Stockwell, continuing on a roll, was Oscar-nominated for one of his favorite performances, as Tony "The Tiger" Russo in Jonathan Demme's (1944-2017) mafia comedy Married to the Mob (1988), and also won praise for his portrayal of Howard Hughes (1905-1976) in Tucker: The Man and His Dream (1988), a part he later said he was allowed to basically write himself.

With fellow Oscar nominee Michelle Pfeiffer (b. 1958) in Married to the Mob (Image via Orion)

In 1988, The New York Times profiled the actor, then 52, who said his nearly lifelong relationship with the movies was due to his "intuition. Somehow, I was able to find an accommodation with the camera as a child and it became almost like an ally.

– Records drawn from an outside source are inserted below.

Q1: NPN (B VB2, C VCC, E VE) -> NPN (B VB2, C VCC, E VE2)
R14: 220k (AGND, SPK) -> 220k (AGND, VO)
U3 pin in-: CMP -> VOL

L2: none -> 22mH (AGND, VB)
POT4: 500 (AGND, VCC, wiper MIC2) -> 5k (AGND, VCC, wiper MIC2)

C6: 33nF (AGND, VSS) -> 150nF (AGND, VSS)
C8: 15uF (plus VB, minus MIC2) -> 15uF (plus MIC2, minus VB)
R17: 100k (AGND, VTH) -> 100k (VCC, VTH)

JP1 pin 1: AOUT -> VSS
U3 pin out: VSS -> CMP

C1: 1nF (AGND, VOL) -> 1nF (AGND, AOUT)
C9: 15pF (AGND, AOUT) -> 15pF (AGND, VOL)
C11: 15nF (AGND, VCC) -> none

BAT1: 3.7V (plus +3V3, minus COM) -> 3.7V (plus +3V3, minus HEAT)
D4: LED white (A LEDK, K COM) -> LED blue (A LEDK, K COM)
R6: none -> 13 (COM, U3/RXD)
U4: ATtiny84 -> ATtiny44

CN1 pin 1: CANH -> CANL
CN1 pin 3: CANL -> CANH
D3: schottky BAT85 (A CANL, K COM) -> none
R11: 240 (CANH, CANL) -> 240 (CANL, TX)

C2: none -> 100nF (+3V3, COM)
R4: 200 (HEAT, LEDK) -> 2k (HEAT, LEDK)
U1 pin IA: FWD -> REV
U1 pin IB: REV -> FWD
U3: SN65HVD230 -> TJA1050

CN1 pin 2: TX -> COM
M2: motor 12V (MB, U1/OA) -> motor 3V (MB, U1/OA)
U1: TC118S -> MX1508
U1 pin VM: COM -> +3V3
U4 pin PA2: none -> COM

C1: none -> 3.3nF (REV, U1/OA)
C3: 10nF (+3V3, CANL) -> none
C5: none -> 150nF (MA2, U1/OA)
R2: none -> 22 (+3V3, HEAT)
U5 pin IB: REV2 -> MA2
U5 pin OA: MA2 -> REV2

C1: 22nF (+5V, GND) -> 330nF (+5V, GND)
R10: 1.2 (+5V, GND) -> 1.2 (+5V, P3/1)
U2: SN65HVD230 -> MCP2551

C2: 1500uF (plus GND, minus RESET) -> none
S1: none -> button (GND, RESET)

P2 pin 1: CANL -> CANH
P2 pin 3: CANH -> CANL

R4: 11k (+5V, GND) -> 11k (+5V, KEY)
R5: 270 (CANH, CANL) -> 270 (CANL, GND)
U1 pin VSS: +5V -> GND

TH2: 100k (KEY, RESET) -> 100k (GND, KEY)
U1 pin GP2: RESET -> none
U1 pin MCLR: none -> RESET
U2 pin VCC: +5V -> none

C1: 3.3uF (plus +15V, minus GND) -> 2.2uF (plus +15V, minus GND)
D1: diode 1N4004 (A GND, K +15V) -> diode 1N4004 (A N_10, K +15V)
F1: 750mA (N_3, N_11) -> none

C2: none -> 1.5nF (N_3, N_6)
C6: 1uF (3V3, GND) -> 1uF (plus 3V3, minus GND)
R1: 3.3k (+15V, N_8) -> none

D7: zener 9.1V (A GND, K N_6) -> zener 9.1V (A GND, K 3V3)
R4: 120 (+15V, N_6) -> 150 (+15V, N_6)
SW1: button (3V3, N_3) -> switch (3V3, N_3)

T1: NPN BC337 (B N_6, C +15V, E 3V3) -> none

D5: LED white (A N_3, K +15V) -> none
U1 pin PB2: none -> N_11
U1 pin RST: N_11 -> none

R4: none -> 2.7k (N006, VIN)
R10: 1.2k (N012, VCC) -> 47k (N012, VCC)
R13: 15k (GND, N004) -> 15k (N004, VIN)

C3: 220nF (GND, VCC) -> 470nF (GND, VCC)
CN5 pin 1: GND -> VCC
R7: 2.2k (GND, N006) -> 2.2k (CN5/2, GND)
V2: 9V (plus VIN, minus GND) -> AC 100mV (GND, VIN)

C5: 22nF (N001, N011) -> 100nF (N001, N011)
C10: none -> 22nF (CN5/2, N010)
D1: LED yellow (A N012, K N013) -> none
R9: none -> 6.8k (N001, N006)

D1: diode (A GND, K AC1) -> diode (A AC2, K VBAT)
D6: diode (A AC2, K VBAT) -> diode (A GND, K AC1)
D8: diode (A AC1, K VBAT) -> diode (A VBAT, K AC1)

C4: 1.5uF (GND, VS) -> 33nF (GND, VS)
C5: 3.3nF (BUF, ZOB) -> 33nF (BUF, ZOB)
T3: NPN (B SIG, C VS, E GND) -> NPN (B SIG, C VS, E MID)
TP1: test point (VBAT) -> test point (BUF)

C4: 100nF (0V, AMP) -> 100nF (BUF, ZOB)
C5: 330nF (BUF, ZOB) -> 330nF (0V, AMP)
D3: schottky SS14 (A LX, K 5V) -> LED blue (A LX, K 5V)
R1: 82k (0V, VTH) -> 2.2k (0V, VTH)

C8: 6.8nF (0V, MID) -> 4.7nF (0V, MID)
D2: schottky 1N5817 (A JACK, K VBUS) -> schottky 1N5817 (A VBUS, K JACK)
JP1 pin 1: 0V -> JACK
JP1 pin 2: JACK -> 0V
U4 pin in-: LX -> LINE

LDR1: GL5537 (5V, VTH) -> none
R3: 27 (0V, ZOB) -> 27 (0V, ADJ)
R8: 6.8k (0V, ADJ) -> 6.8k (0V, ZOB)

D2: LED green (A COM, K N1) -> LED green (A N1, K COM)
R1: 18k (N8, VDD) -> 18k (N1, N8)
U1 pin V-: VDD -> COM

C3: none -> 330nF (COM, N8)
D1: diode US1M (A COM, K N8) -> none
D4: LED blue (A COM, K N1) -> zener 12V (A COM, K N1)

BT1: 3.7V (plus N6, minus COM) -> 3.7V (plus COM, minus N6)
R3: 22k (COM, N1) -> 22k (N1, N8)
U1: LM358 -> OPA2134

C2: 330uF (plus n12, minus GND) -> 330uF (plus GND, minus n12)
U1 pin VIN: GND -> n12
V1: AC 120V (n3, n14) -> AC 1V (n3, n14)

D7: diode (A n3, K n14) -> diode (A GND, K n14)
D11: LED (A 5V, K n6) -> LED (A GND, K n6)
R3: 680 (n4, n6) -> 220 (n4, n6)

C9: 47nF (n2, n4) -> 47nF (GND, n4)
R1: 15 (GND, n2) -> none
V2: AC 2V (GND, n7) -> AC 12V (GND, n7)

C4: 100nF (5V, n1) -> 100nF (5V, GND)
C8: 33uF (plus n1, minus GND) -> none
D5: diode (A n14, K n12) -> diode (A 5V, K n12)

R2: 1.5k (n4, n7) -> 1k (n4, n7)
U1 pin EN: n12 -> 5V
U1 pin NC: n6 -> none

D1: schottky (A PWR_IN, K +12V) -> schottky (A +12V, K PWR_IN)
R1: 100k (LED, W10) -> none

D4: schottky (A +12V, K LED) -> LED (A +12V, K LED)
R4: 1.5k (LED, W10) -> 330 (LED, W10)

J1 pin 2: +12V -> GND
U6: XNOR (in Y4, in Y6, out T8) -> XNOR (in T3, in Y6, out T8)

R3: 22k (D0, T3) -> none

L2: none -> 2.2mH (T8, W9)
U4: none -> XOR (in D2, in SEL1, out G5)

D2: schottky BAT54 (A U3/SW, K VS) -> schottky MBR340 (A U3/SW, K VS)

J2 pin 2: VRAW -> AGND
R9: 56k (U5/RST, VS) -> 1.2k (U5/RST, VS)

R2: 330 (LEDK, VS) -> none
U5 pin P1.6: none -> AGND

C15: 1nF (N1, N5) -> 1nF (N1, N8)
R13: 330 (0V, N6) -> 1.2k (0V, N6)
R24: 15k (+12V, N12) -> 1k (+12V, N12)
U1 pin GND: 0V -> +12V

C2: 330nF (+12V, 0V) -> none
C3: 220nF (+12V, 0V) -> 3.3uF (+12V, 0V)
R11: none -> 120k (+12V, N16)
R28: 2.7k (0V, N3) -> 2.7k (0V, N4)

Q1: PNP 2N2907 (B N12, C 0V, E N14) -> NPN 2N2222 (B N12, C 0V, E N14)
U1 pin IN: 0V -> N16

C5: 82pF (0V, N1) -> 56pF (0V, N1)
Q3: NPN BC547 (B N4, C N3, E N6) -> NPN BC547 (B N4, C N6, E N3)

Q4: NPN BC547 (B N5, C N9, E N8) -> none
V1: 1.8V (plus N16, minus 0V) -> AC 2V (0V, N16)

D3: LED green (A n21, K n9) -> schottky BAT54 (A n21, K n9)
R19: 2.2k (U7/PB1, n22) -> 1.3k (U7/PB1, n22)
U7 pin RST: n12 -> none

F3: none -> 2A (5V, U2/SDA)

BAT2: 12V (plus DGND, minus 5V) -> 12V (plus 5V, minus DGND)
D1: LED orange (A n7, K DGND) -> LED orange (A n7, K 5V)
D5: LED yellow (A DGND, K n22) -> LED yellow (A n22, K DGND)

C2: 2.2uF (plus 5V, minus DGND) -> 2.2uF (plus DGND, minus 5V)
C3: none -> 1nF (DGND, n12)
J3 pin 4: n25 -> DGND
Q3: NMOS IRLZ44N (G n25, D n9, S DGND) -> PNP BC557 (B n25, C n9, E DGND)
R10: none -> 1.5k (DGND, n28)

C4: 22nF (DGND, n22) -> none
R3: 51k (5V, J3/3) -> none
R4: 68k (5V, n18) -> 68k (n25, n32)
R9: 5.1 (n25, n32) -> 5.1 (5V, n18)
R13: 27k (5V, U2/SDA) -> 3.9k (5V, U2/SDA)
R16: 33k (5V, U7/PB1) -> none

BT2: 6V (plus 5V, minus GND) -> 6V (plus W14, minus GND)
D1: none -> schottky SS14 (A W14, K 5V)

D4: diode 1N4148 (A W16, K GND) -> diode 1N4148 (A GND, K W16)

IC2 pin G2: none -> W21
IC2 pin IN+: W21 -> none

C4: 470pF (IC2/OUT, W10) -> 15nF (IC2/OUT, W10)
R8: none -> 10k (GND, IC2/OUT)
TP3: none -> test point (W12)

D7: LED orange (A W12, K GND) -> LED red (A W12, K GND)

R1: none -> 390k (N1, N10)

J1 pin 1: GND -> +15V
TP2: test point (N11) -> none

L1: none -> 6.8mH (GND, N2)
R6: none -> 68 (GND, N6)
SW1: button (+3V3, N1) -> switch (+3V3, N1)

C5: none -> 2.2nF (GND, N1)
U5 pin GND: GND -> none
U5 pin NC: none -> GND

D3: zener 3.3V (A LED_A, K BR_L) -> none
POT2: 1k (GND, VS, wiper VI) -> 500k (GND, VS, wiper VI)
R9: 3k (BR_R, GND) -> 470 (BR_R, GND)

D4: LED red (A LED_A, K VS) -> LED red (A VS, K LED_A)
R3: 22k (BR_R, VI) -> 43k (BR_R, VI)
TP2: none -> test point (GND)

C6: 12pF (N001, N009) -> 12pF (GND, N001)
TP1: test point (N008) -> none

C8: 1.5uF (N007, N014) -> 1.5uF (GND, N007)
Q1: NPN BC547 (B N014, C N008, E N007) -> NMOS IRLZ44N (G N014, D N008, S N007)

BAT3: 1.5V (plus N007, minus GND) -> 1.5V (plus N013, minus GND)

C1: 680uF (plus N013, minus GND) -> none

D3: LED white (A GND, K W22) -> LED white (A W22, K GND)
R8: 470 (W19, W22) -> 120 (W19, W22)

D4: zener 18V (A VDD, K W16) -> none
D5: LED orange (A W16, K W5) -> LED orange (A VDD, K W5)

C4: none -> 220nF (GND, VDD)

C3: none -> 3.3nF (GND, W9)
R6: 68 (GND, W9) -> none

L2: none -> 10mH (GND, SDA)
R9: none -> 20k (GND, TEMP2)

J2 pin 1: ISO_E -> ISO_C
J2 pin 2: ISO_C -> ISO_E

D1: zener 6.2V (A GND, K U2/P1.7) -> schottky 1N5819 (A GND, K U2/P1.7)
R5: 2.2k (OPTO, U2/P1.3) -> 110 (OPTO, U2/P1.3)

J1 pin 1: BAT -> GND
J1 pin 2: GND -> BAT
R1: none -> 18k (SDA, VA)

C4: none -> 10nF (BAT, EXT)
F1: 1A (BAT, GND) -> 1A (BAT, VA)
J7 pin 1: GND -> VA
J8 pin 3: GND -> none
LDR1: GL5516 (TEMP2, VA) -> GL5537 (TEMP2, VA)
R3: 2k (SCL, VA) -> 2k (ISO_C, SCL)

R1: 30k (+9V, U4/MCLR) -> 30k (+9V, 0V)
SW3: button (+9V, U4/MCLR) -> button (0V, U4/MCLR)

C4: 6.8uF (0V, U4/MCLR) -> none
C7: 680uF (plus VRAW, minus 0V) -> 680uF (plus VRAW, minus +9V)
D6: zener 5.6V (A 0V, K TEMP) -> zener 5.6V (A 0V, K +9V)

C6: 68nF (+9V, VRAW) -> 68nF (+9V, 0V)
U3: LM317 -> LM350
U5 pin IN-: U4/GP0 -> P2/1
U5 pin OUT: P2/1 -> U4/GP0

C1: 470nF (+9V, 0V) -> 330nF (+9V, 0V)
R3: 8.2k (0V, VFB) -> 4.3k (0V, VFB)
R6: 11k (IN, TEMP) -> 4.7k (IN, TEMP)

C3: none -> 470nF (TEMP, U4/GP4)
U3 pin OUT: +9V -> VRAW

I got on very intimate terms with it."

With Scott Bakula in Quantum Leap (Image via NBC)

From 1989-1993, Stockwell appeared on TV's Quantum Leap with Scott Bakula, a role that brought him four Emmy nominations and his Golden Globe, and the role for which he would become most famous.

He continued working at a feverish pace, and enjoyed two more TV hits with a recurring role on JAG (2002-2004) and as John Cavil on Battlestar Galactica (2006-2009).

After a film shot earlier but released in 2015 called Entertainment and his last TV appearance, on an episode of Bakula's NCIS: New Orleans (2014), Stockwell, who was also a sculptor, retired. He had a stroke in 2015, but managed to recover.

My snap of Mr. Stockwell at Chiller Theatre in 2011 (Image by Matthew Rettenmund)

Married and divorced twice, including a union with The Diary of Anne Frank (1959) star Millie Perkins, now 83, he is survived by his two children.